On a side note, Coull says that Penguin expects 4-fold growth over the next year for their POD service with the build-out of two AMD and Intel partnerships for new POD centers. Although he didn’t comment what percent of the business was life sciences driven, he noted this market was “significant” and that they’d seen a surprising uptick from academic institutions that needed extra resources.

Coull noted as well that their software stack has been tweaked by users to be able to bridge over to other cloud computing options, including Amazon’s S3, due to the fact that it seems to be one of the most popular storage options for this type of user.

It’s worth noting, by the way, that this was not Life Technology’s first interaction with Penguin Computing. The company had been providing hardware services to support Life Technologies’ proprietary software since 2007.

According to Penguin, this is a side effect of having a solid reputation with customers who are software-driven—if their in-house systems perform well and they like the service and support, it’s a natural fit for users to consider using their remote resources if they fit the bill.

Coull noted that some users are getting creative about using the POD service. For instance, during his occasional glances at the real-time reports from the POD interface, there were Life Technologies training sessions going on in real time, which gave users the chance to work in a hands-on fashion with the software.

VP of Life Technologies, Jeff Cafferty also weighed on this, noting that beyond sheer training, potential customers interested in evaluating analytics options (since there are many—and many are non-proprietary) could hop on the POD-driven solidbioscope.com resource and compare results, including mappability and other specific factors.

In addition to extolling the benefits of the cloud beyond just analytics, Cafferty told us, “We are in the post-human genome sequencing project phase of life sciences” what’s happened in this last decade is that companies like ours have been developing evermore high throughput technologies for sequencing DNA and furthermore the cost of sequencing has gone down tremendously. What this means is that there’s been a huge explosion in the amount of sequence information available for life sciences researchers.

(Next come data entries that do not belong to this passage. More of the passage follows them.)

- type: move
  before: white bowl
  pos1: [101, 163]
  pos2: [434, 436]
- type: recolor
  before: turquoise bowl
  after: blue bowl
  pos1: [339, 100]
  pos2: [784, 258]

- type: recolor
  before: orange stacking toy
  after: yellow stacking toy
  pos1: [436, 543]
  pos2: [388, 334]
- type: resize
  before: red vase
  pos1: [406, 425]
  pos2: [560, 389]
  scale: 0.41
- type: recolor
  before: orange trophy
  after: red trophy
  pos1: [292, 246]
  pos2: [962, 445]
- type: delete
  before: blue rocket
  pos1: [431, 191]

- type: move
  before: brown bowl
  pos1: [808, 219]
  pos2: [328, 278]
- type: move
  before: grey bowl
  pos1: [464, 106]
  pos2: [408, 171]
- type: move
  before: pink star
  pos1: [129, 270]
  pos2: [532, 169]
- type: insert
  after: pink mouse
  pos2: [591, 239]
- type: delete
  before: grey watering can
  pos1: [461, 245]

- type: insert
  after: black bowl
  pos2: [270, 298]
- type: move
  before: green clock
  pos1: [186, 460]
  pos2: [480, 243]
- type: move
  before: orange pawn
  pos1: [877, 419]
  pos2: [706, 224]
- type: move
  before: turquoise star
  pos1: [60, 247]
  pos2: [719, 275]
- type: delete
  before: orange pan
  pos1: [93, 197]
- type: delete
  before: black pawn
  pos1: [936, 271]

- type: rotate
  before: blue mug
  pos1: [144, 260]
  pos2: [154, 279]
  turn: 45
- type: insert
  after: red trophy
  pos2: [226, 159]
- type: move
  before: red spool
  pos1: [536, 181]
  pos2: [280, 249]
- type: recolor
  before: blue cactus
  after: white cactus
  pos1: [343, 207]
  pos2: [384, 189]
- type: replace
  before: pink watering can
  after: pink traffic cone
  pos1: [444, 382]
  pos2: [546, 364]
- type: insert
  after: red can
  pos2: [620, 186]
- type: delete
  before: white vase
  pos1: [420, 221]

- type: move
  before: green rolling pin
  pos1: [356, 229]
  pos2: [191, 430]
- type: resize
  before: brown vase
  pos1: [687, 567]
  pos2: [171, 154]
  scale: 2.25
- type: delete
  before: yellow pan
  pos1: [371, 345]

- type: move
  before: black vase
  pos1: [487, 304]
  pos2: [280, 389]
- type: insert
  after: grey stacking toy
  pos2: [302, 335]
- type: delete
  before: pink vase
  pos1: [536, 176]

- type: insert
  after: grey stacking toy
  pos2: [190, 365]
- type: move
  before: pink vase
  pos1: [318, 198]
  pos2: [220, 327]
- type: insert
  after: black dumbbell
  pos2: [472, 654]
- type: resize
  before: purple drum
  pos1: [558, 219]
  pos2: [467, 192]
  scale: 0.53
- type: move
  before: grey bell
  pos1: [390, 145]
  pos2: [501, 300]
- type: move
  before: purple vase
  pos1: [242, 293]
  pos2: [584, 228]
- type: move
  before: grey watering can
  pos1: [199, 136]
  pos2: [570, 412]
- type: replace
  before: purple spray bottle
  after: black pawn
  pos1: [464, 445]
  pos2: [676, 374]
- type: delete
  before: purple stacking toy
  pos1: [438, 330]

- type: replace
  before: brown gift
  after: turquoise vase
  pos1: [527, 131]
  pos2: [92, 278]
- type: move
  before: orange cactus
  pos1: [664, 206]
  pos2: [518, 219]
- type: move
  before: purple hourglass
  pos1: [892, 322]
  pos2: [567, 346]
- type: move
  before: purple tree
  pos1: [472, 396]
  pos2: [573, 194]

This is a fact that is driving the next big buzzphrase after cloud computing—“big data”—into every marketing message, particularly on the storage end, for obvious reasons. While the massive data end of the equation is a major factor that is causing genomics researchers to consider looking beyond physical hardware, the computational requirements are nothing to sneeze at either.

Caffrey put this in context, noting that to sequence a human genome researchers are dealing with something that is 3 billion base pairs long. Their instrumentation for next generation sequencing creates what are called “short reads” of DNA and in one genome, this creates billions such reads that then need to be mapped back to a reference genome.

He also elaborated on a topic that is growing nearer and dearer to storage, compute, software and cloud vendors alike: “Life sciences researchers have traditionally functioned on an experimental model that involved a great deal of time generating data (biological samples can be rare or hard to extra information from) and relatively small amounts of time analyzing it, in part because there just wasn’t very much of it. In sequencing in particular this paradigm has been flipped—we’re now generating a tremendous amount of data in a very short period of time and thus the length now is because of the mining, management, comparing and analysis of all that data.”